What this exercise needs is every entry restated as written, with no pictures.

^^^^^^^^^^^^^^^^

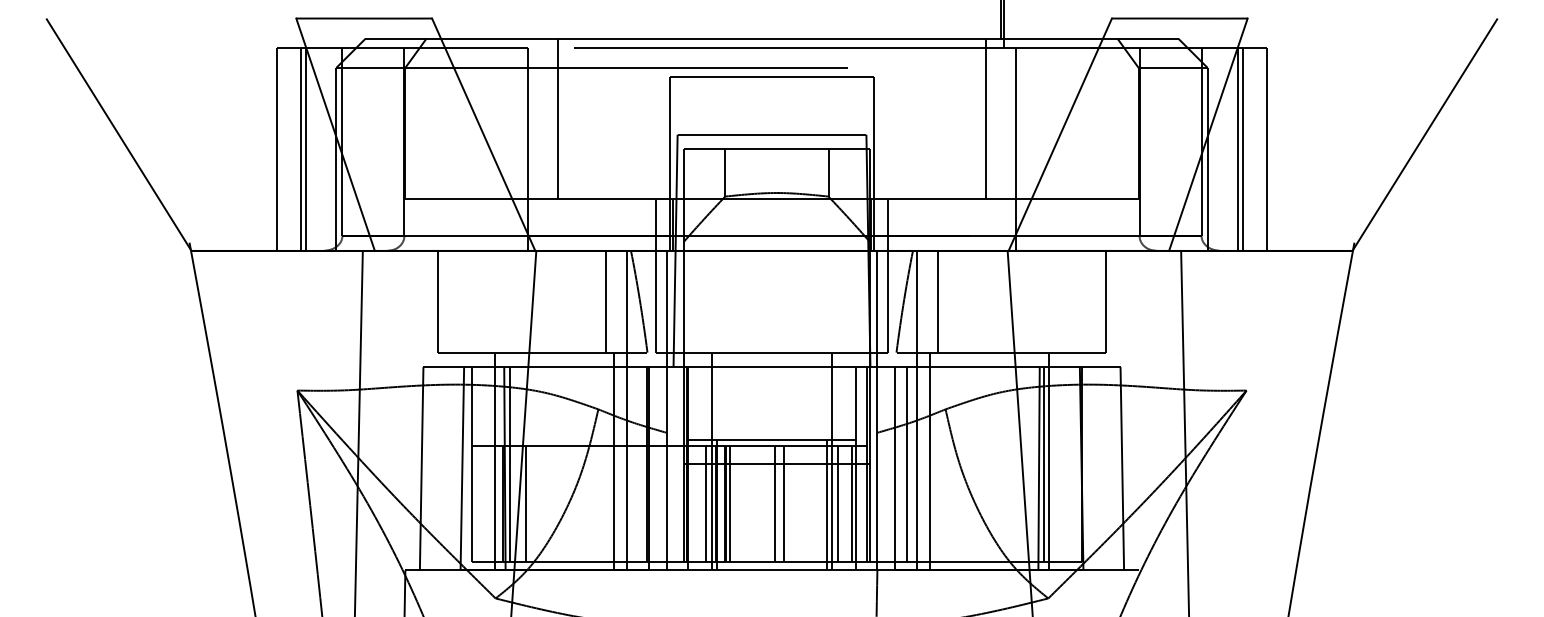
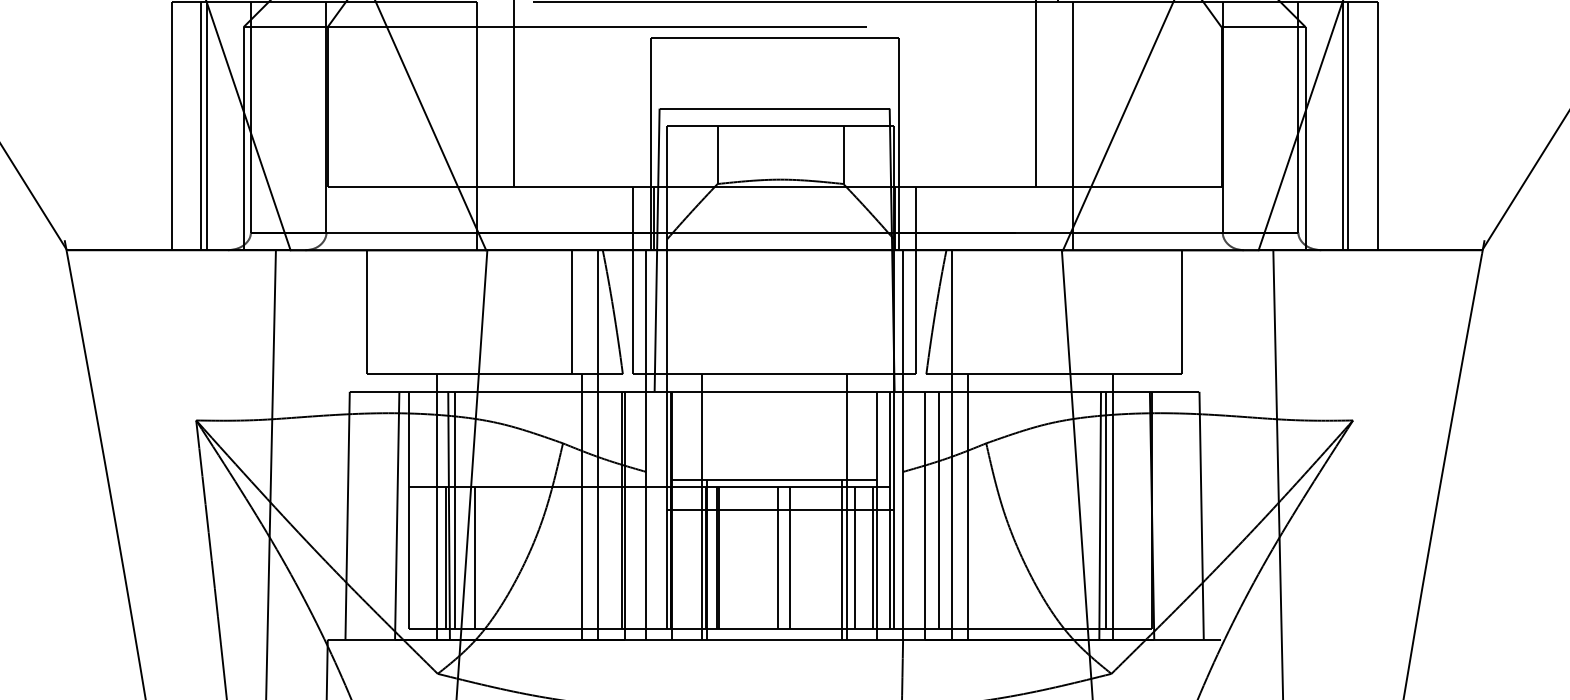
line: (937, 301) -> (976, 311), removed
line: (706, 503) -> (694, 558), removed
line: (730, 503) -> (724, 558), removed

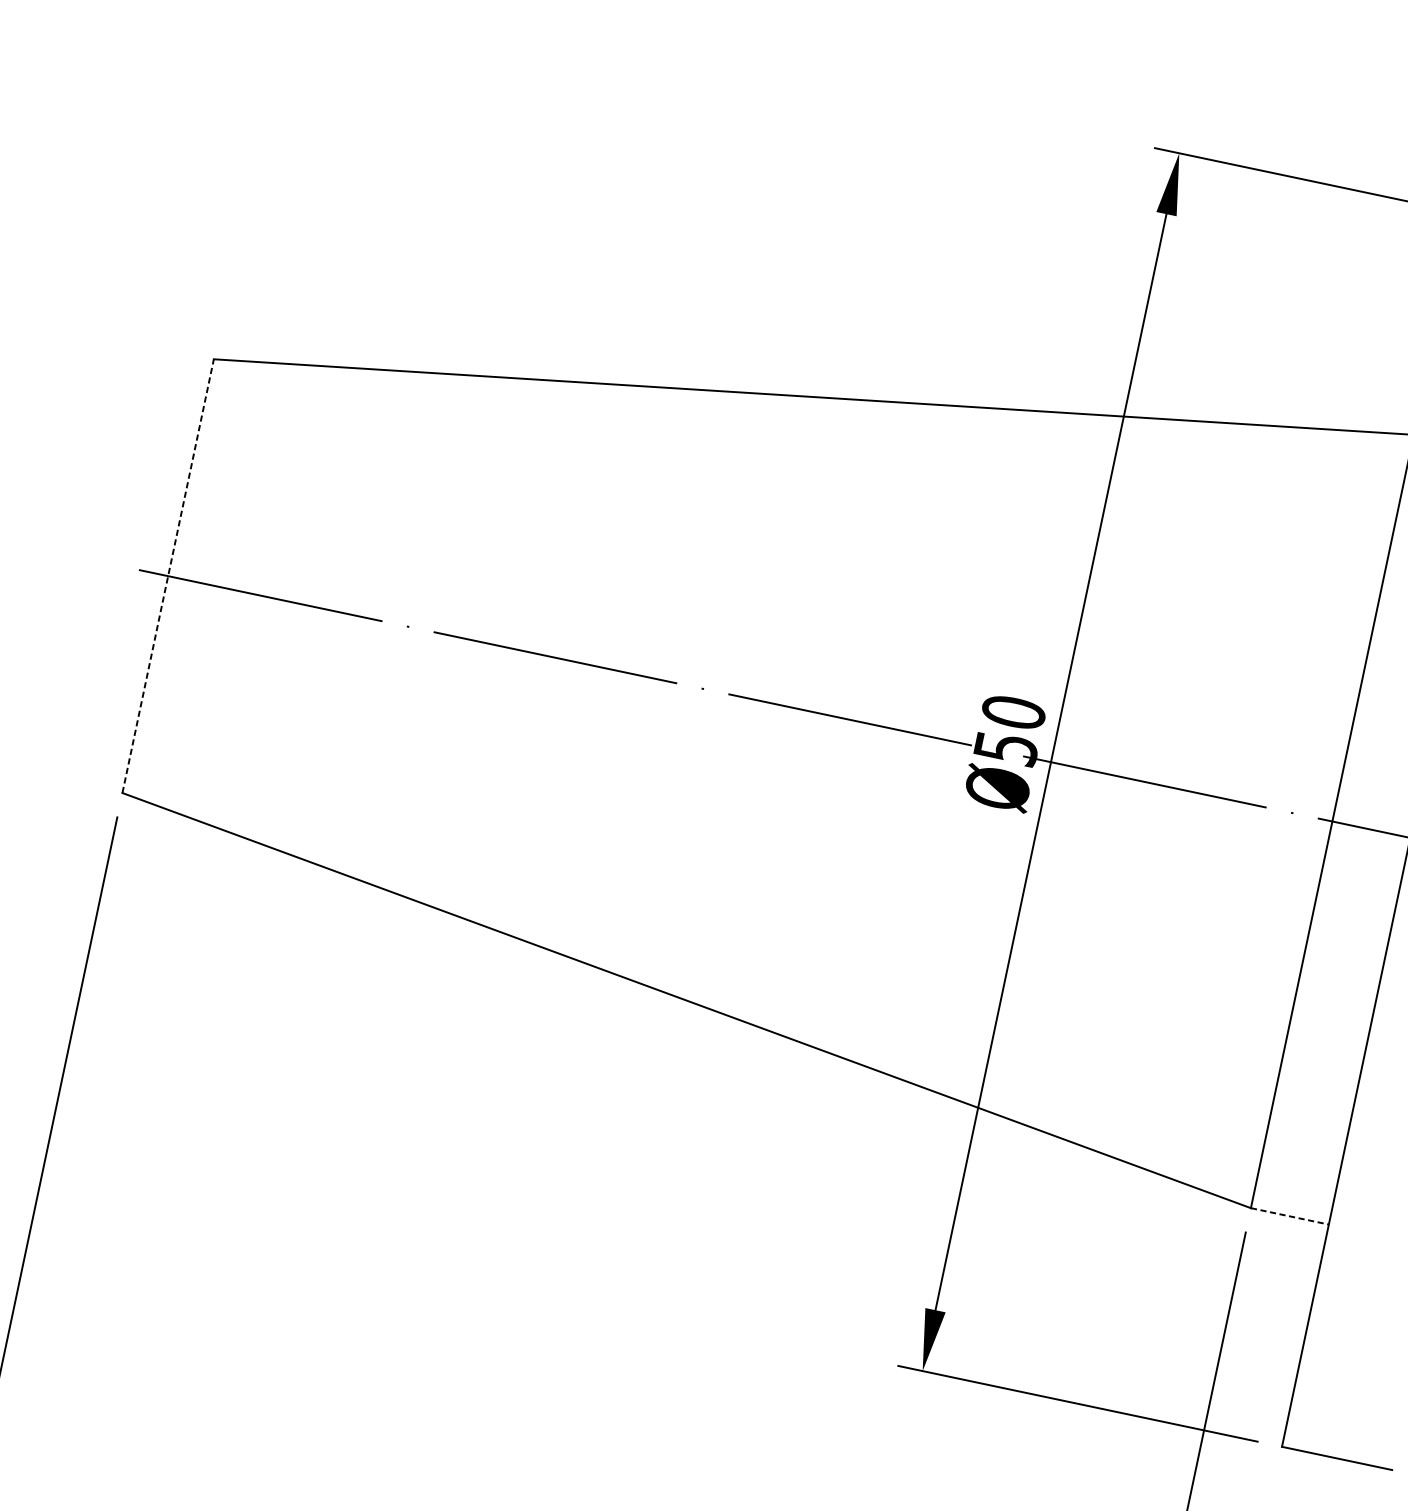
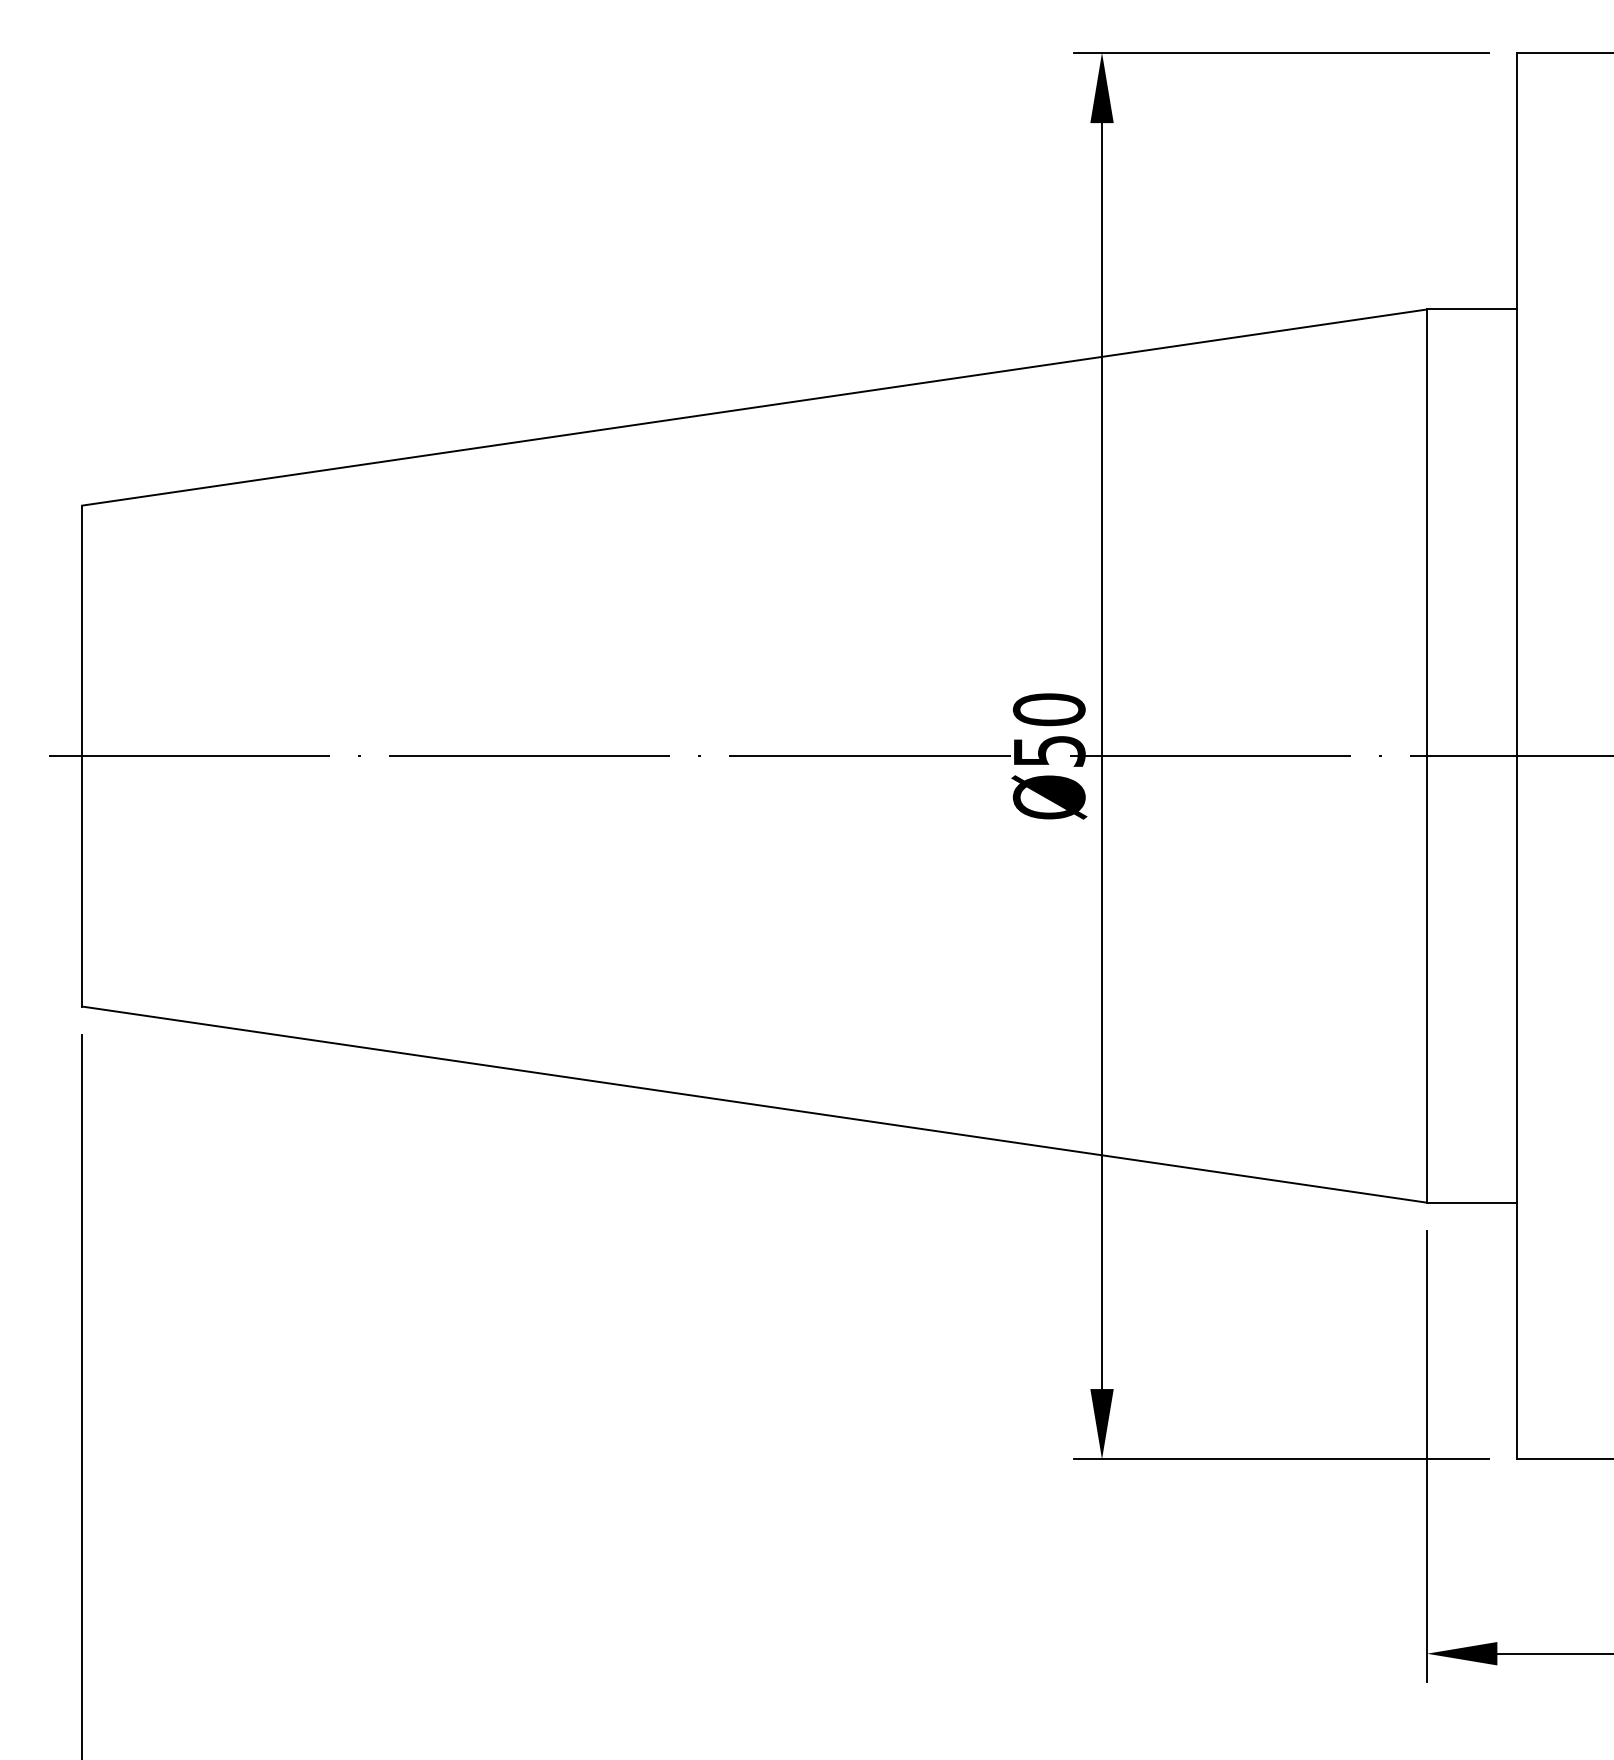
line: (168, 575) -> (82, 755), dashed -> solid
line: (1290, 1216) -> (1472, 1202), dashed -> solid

^^^^^^^^^^^^^^^^

* [RESPONSE TO THIS EXERCISE]
line: (937, 301) -> (976, 311), removed
line: (706, 503) -> (694, 558), removed
line: (730, 503) -> (724, 558), removed

line: (168, 575) -> (82, 755), dashed -> solid
line: (1290, 1216) -> (1472, 1202), dashed -> solid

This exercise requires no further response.